Jacob Hurwitz-Goodman and Daniel Keller’s film The Seasteaders documents the first Seasteading conference in Tahiti, talking with Seasteading evangelists like controversial author Joe Quirk and Seasteading Institute executive director Randolph Hencken to get firsthand accounts of the Seasteader’s beliefs and visions for an aquatic future. While much remains to be worked out, not least of all the fundamental problem of the place of “shesteaders,” the Seasteaders hope they can float on changing tides as they colonize the world’s waters.

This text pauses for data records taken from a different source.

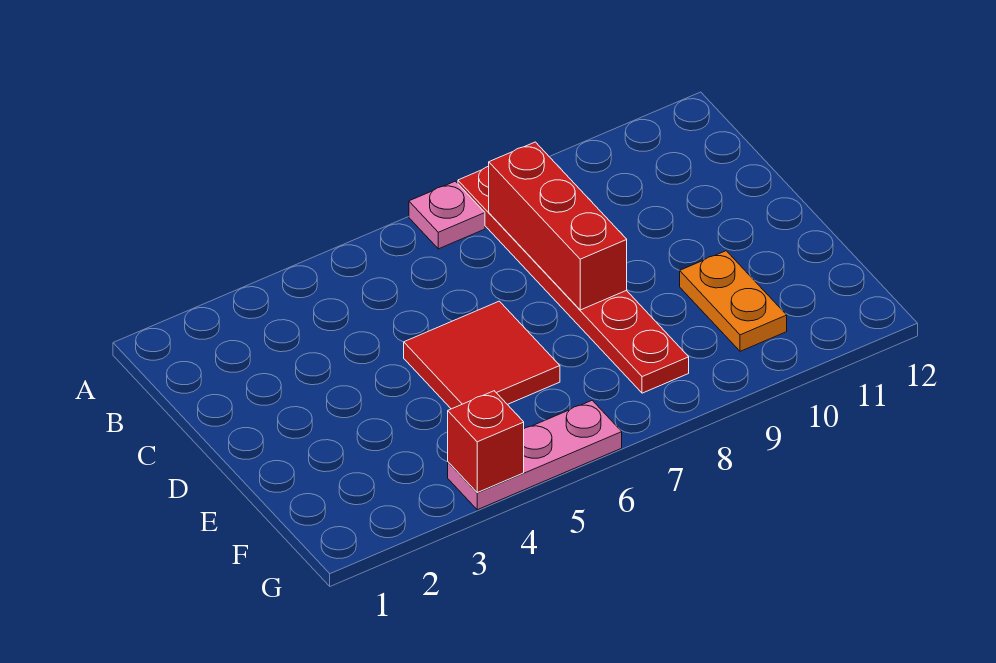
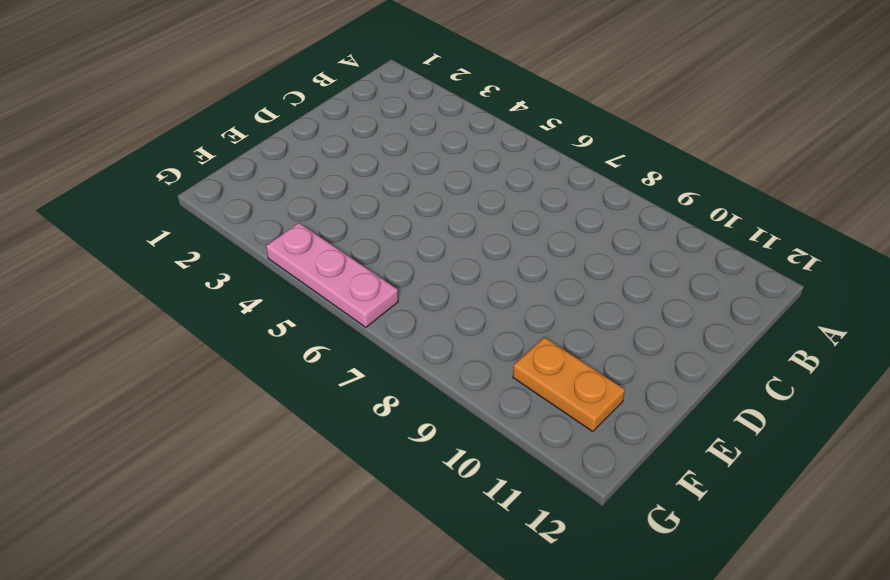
orange plate F10:F11 level 1 -> orange plate E10:F10 level 1
none -> pink plate A7 level 1
none -> red plate A8:F8 level 1

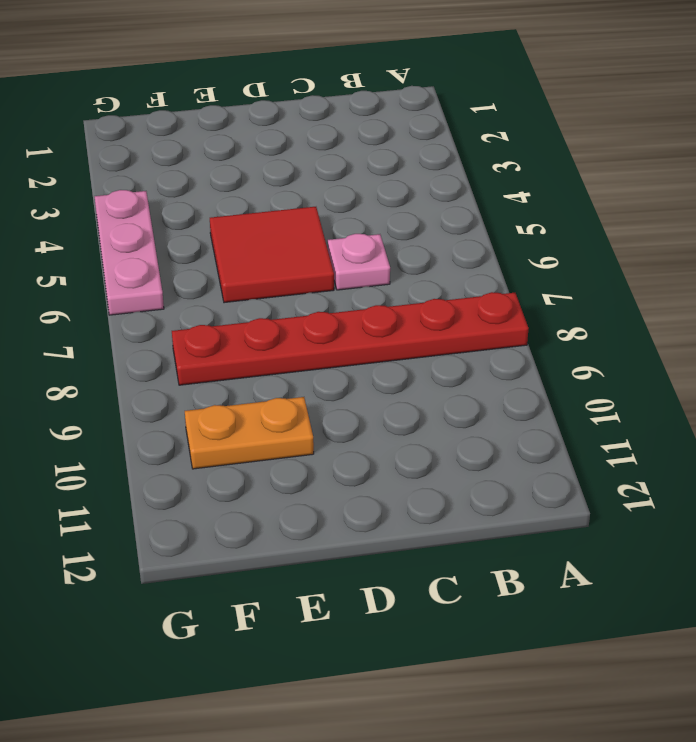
pink plate C6 level 1 -> pink plate A7 level 1
none -> red brick B8:D8 level 2
none -> red brick G4 level 2

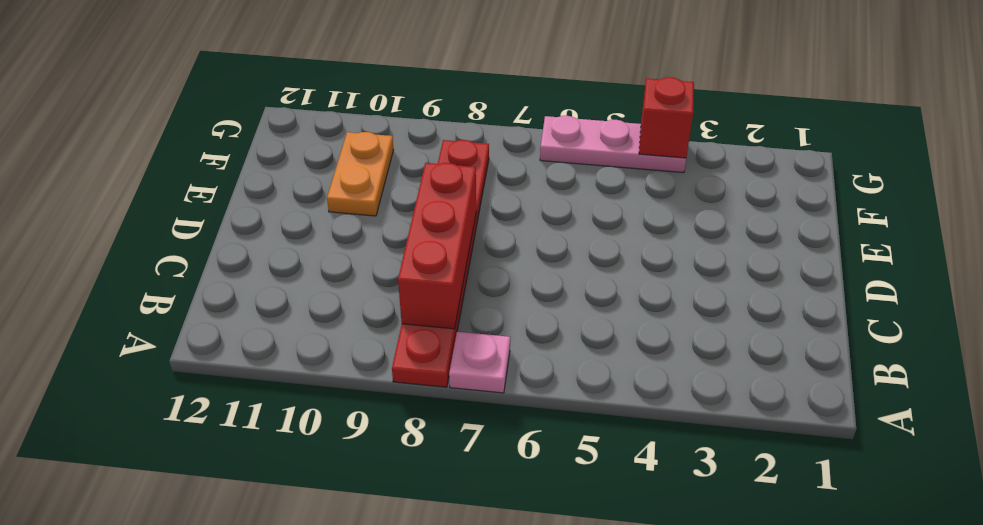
none -> red tile D5:E6 level 1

Founded in 2008 by Patri Friedman with financial backing by Peter Thiel, the Seasteading Institute envisions a fluid world, where governments are selected in an open market and climate change can be “hacked.” Seeing rule by the majority as ineffective and oppressive, the Seasteaders propose a libertarian future of floating microgovernments, where user-citizens can detach and rejoin at will and law looks less like constitutions and more like software. To implement their plan for a nautical future, the Seasteaders have begun working with the government of French Polynesia to build the first floating islands in a special economic zone off the coast of Tahiti, after facing largescale public opposition in Honduras.
The French Polynesian government is preparing the legal framework for "SeaZone" and the government is expected to submit a set of legislation creating the SeaZone in the first half of 2018.